Drivers say D.C. law is outdated

Lightweight, trendy and oh so easy to use -- urban dwellers love their scooters.

But District residents called the News4 I-Team saying an old law has them stalled out in the slow lane.

“I don’t think anybody really enjoys being treated that way,” Ann Goodman said.

The 64-year-old mother from Georgetown said everything went wrong when she was pulled over for not wearing a helmet.

“Right after you get out of church and you're going to get a bottle of milk at the Safeway and then you end up in jail."

Goodman said she was arrested because of D.C.'s outdated scooter law.

You've probably seen plenty of scooters in the city without license plates. Goodman said they drive in from Maryland and Virginia, where scooter owners aren't required to register their vehicles.

It's different in D.C., which has a confusing law involving conflicting wheel sizes and engine strength (see DC’s law).

As a result, all scooters, even a motorized kiddie bike she found in a catalog, are considered motorcycles, Goodman said.

And if you drive a motorcycle, you need a motorcycle license.

Something Goodman didn't have.

"She arrested me because the police keep putting me in this huge Harley Davidson/Rolling Thunder category,” Goodman said, pointing to her blue 50cc scooter.  “This little thing."

Goodman said she took off her license plate hoping to pass as a Maryland or Virginia driver.

It didn't work. The cops hauled her to jail for a second time. Goodman said a judge found her not guilty in both cases.

Northeast resident Barrie Daneker also called the News4 I-Team about his ride.

“It’s definitely a scooter. Maybe a George Jetson scooter,” he said with a laugh. His scooter is actually a trike complete with a windshield a curved roof. "The rules on what constitutes a scooter is so outdated nobody qualifies as a scooter in the District."

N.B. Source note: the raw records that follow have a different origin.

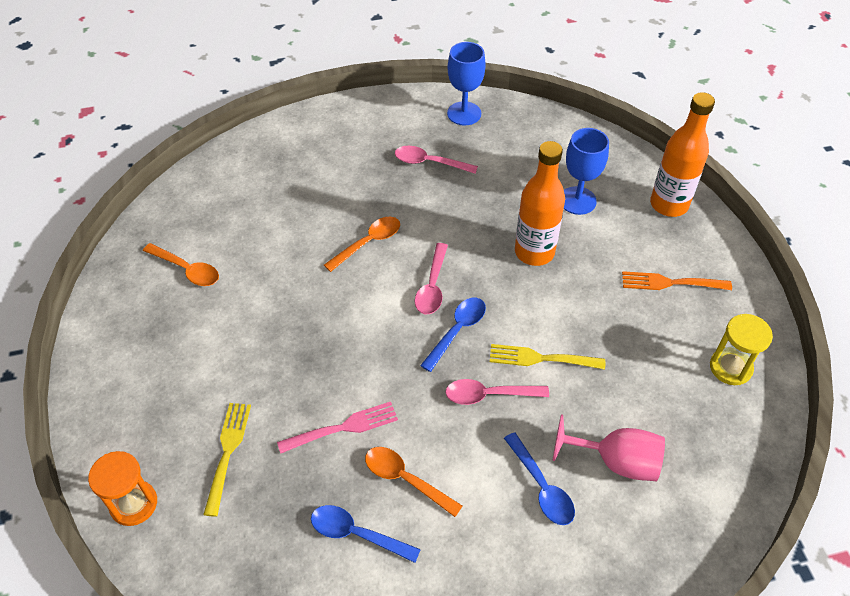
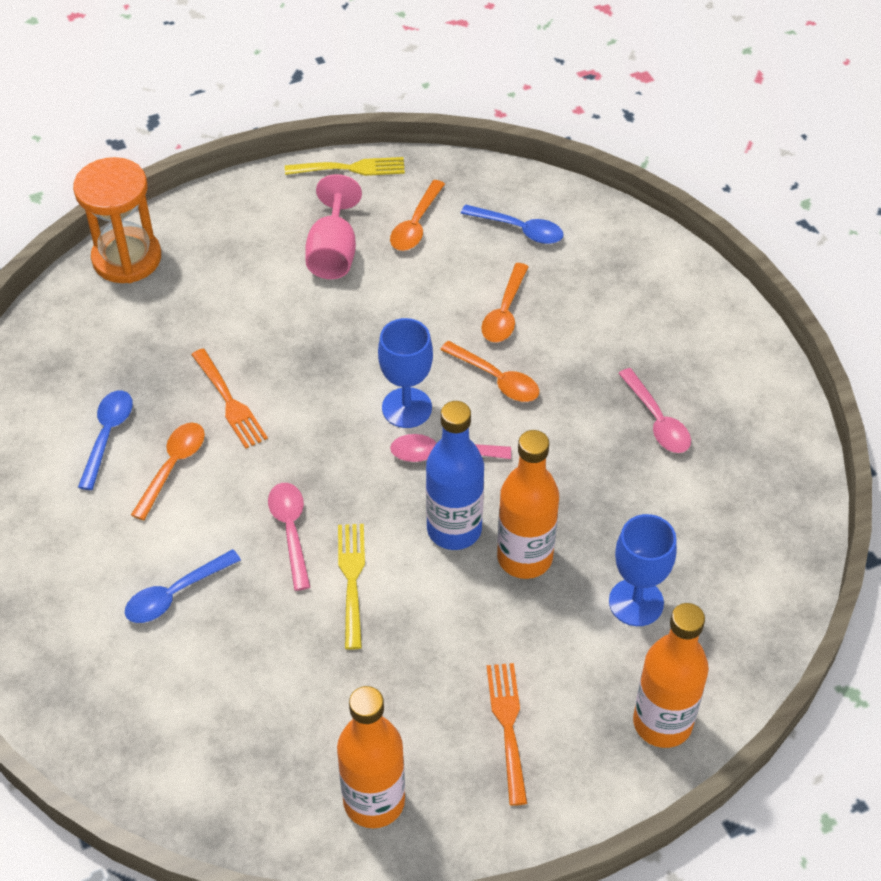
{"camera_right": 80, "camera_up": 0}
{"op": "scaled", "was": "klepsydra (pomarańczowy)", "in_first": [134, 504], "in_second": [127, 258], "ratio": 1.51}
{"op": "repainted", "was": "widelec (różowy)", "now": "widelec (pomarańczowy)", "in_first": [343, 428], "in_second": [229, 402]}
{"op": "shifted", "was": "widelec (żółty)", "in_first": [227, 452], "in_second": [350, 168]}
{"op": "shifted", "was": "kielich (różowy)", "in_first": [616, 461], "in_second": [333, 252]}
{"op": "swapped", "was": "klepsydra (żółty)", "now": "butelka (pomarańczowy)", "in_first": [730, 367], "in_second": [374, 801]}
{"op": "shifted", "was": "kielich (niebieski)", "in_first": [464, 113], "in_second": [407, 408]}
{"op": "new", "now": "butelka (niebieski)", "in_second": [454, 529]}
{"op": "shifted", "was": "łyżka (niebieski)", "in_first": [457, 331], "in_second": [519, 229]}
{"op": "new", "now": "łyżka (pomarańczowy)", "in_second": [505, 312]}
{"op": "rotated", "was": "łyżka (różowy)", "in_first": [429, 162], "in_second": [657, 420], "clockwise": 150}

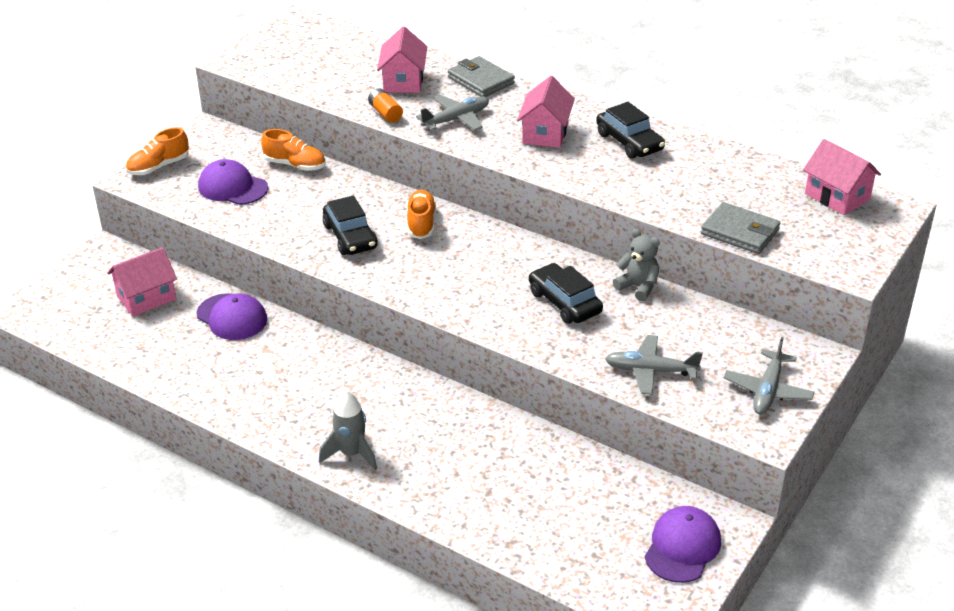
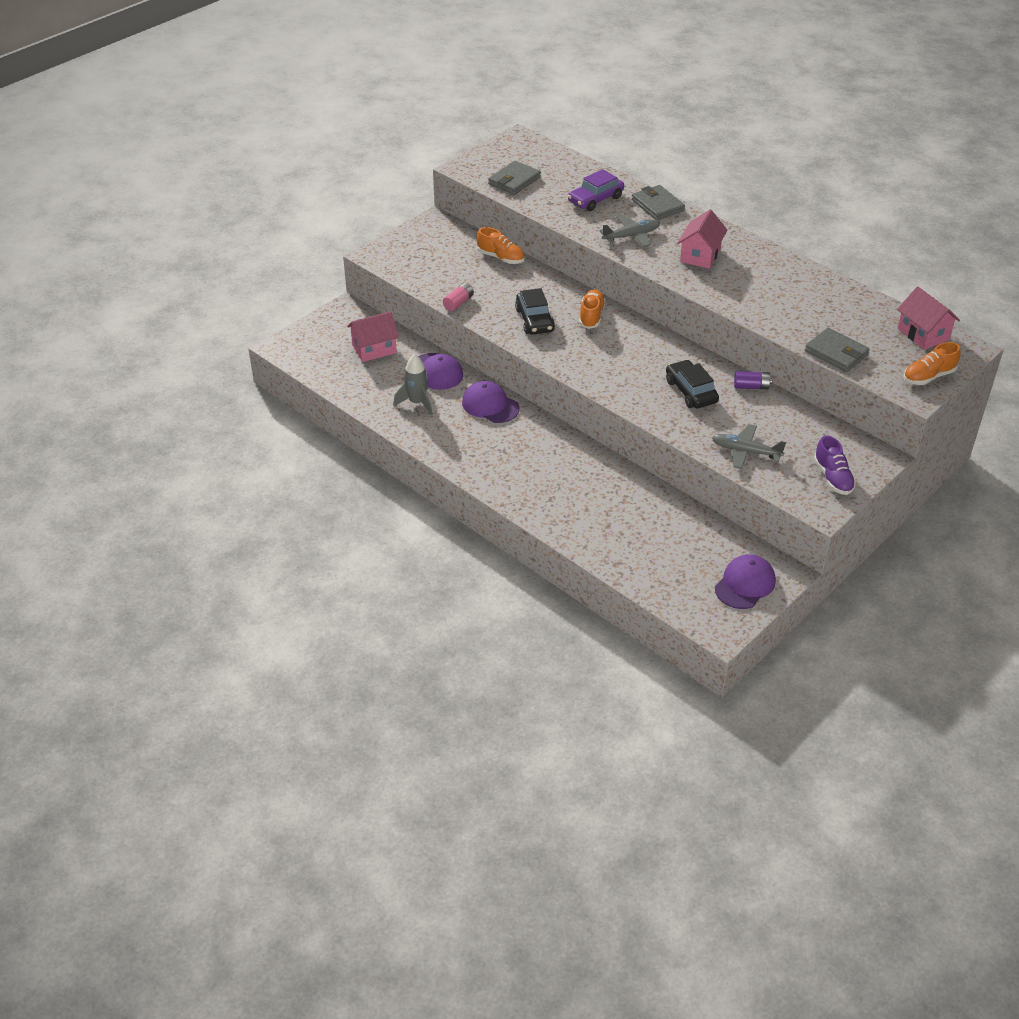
{"camera_right": 10, "camera_up": 5}
{"op": "shifted", "was": "rakieta (szary)", "in_first": [351, 454], "in_second": [417, 403]}
{"op": "new", "now": "bateria (różowy)", "in_second": [458, 303]}
{"op": "shifted", "was": "czapka (fioletowy)", "in_first": [232, 187], "in_second": [490, 405]}
{"op": "new", "now": "portfel (szary)", "in_second": [514, 181]}
{"op": "swapped", "was": "domek (różowy)", "now": "samochód (fioletowy)", "in_first": [403, 81], "in_second": [595, 199]}
{"op": "swapped", "was": "miś (szary)", "now": "bateria (fioletowy)", "in_first": [638, 287], "in_second": [751, 387]}
{"op": "swapped", "was": "samolot (szary)", "now": "but (fioletowy)", "in_first": [767, 390], "in_second": [833, 478]}
{"op": "shifted", "was": "but (pomarańczowy)", "in_first": [159, 167], "in_second": [928, 377]}
{"op": "gone", "was": "bateria (pomarańczowy)", "in_first": [385, 113]}
{"op": "gone", "was": "samochód (czarny)", "in_first": [629, 142]}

To keep them from being stolen, Daneker said, most scooter owners park on the sidewalk so they can chain their vehicles to something.

He sees Maryland and Virginia scooters doing it all the time.  Remember, no license plate.

But Daneker has $300 in parking tickets for doing the same thing. "According to DC law, this is a motorcycle." 

It is illegal for a motorcycle to park on D.C. sidewalks.

"We really need to update our laws so we can allow people to use other modes of transportation that are greener and help relieve traffic in the area," Daneker said.

"What we have now is, is wacky," Ward 3 Council member Mary Cheh said. We told her about the complaints we received. "I had my staff bring me the regulations, and it looked a mess."

Cheh is the chair of D.C.'s Committee on Environment, Public Works and Transportation, which created the old scooter law.

"It shouldn't be a matter of police officers measuring the wheel base or something like that,” she said. “We should have clear categories."

Cheh said she hopes to introduce a bill before the end of the year that puts scooters and motorcycles in different, easy-to-understand categories.

Until then, both Daneker and Goodman have put their scooters in storage.

"I'm not riding in this city until it is clarified,” Goodman said. “I am not going to be thrown in jail, handcuffed, fingerprinted, photographed and hauled off to jail."